Implementation of Machine Learning Approach in Pore Size Evaluation Workflows for Carbonate Reservoirs

Abstract

Abstract The petrophysical evaluation of carbonate reservoirs presents a significant challenge due to complex diagenetic processes that alter reservoir properties. Advanced log measurements, such as NMR T2 relaxation time and borehole images, are often necessary to evaluate the carbonate pore systems (micro, meso, and macro pores), and permeability and infer the impact of diagenesis on reservoir properties. The absence of these measurements may lead to inappropriate estimation of reserves and inadequate development strategies. To address this challenge, we propose a novel interpretation method that utilizes machine learning algorithms to perform carbonate porosity partitioning (micro, meso, and macro) using standard log measurements (e.g., resistivity, density, neutron, sonic, and gamma-ray). We trained the machine learning model in key wells with NMR and/or borehole images to establish relationships between standard logs and carbonate pore partitions. Subsequently, we applied the model to other wells to predict the target pore volumes.

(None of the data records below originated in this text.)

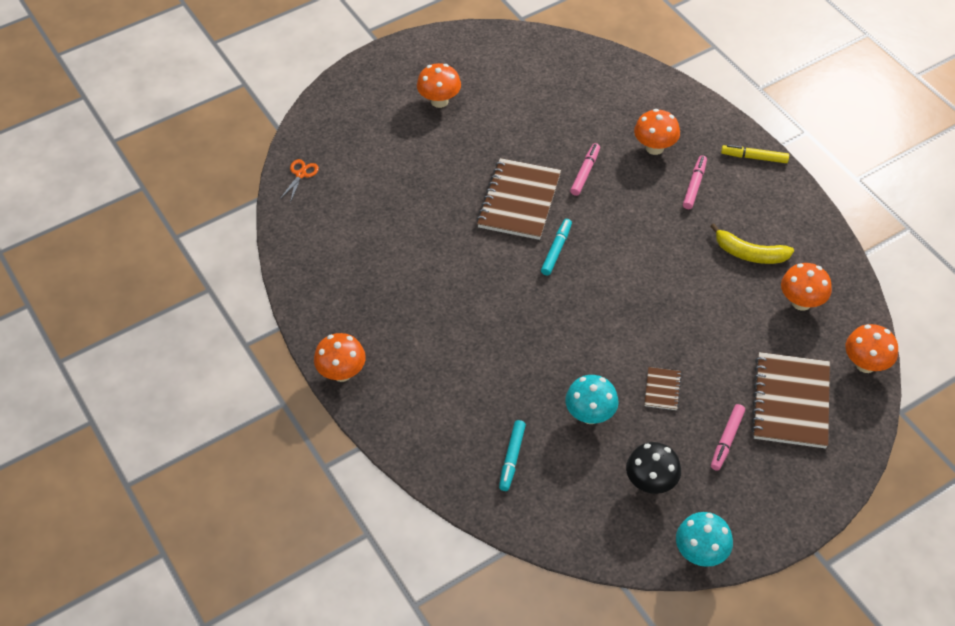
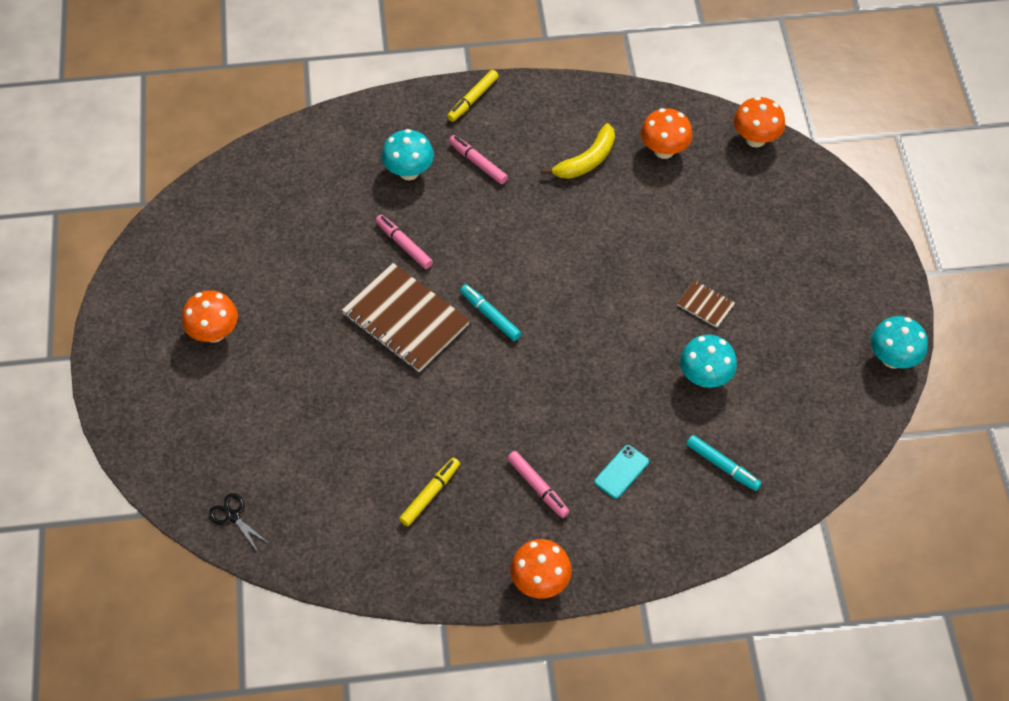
camera: 65 degrees left, 5 degrees up
(301, 174) = (233, 516): orange scissors -> black scissors
(378, 276) = (430, 494): none -> yellow marker
(466, 389) = (621, 472): none -> turquoise phone
(651, 483) = (803, 362): black mushroom -> none
(654, 148) = (409, 171): orange mushroom -> turquoise mushroom
(726, 440) = (785, 281): pink marker -> pink marker (537, 487)
(790, 402) = (768, 213): brown notebook -> none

Standard ML model workflow (data cleaning, feature engineering, train/split, hyperparameter tuning) was followed. We present a comprehensive workflow for accurate evaluation and characterization of carbonate reservoirs where NMR measurements are not available. We successfully applied this workflow to datasets from heterogeneous carbonate reservoirs in South Iraq to obtain reliable carbonate pore partitions. These pore volumes were then used to estimate permeability and variable cementation exponent to improve water saturation and perform carbonate rock typing. Our proposed methodology provides a reliable and efficient approach (if applied with domain knowledge and reservoir considerations) for the petrophysical evaluation of inter- and intragranular, vuggy carbonate reservoirs, particularly in cases where advanced log measurements are not available, overcoming challenges with the traditional interpretation methods in such complex reservoirs.